Correlates Of Gang Proliferation



Still, there can be no question that gang problems had spread across the country over a period of two decades. Gangs have now been documented in every state in the nation, and throughout small-, medium-, and large-sized cities. It should be no surprise that researchers are interested in what factors may have led to this enormous proliferation of gangs in the United States.

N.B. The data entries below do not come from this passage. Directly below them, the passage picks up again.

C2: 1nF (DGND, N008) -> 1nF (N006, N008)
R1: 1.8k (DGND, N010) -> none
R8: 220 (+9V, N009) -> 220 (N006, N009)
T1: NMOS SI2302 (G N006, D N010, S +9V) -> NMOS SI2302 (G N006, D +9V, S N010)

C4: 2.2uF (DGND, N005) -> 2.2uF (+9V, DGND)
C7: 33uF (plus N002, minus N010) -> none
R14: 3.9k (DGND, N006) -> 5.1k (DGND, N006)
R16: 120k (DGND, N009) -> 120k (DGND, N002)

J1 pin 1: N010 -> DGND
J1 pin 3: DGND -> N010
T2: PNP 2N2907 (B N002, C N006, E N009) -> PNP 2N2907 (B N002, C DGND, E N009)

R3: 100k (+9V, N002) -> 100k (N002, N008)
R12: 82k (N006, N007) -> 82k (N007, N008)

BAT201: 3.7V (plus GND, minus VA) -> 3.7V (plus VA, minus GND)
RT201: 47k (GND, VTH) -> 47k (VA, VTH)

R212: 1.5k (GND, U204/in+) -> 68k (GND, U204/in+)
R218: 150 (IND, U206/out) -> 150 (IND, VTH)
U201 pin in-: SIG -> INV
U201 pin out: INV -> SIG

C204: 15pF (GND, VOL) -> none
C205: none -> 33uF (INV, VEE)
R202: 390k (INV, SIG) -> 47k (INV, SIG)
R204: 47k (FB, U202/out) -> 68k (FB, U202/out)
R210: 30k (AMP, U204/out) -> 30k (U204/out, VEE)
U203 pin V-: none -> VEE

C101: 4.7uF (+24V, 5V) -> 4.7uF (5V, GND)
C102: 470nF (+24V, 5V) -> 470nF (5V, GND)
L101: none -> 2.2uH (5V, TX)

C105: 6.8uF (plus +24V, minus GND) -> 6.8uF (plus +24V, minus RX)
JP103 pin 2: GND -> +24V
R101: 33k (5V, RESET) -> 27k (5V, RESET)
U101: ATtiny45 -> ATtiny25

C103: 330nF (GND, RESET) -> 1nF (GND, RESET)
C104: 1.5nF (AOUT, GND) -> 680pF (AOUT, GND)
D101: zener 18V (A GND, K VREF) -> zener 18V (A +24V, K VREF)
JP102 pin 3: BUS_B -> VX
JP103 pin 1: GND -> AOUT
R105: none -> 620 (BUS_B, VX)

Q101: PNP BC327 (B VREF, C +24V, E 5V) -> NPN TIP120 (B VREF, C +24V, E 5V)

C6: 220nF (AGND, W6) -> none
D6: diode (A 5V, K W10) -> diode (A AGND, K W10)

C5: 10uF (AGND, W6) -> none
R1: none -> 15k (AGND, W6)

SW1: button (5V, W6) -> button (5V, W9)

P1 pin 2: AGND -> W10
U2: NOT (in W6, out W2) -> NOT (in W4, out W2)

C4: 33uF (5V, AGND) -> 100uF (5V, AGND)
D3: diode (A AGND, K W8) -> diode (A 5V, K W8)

Initially, some observers in politics, law enforcement, and journalism suggested that the spread of gangs was part of a purposeful, planned effort on the part of more established gangs to extend their influence and territory. From this perspective, one could imagine gangs in more established, chronic gang cities such as Chicago and Los Angeles looking for new territory to develop expanded membership and acquire new drug turf. The validity of this perspective was challenged by a study conducted by Cheryl Maxson and Malcolm Klein. Maxson and Klein interviewed police officials across the country to determine their perceptions of how gang members might have migrated to their respective jurisdictions. From their survey, Maxson and Klein learned that the spread of gangs, by and large, was due to movement of the families of gang members from one city to another, usually to be close to relatives or to find employment. Another source of the proliferation of symbols of gang membership and gang names is popular culture. Movies, rap videos, and television shows, symbols of gang membership, aspects of gang life, and gang style provided adolescents with models to emulate across the nation, and even around the world. In this way, gang migration can be viewed as part of a larger set of processes rather than as the purposeful movement of gangs into new territory.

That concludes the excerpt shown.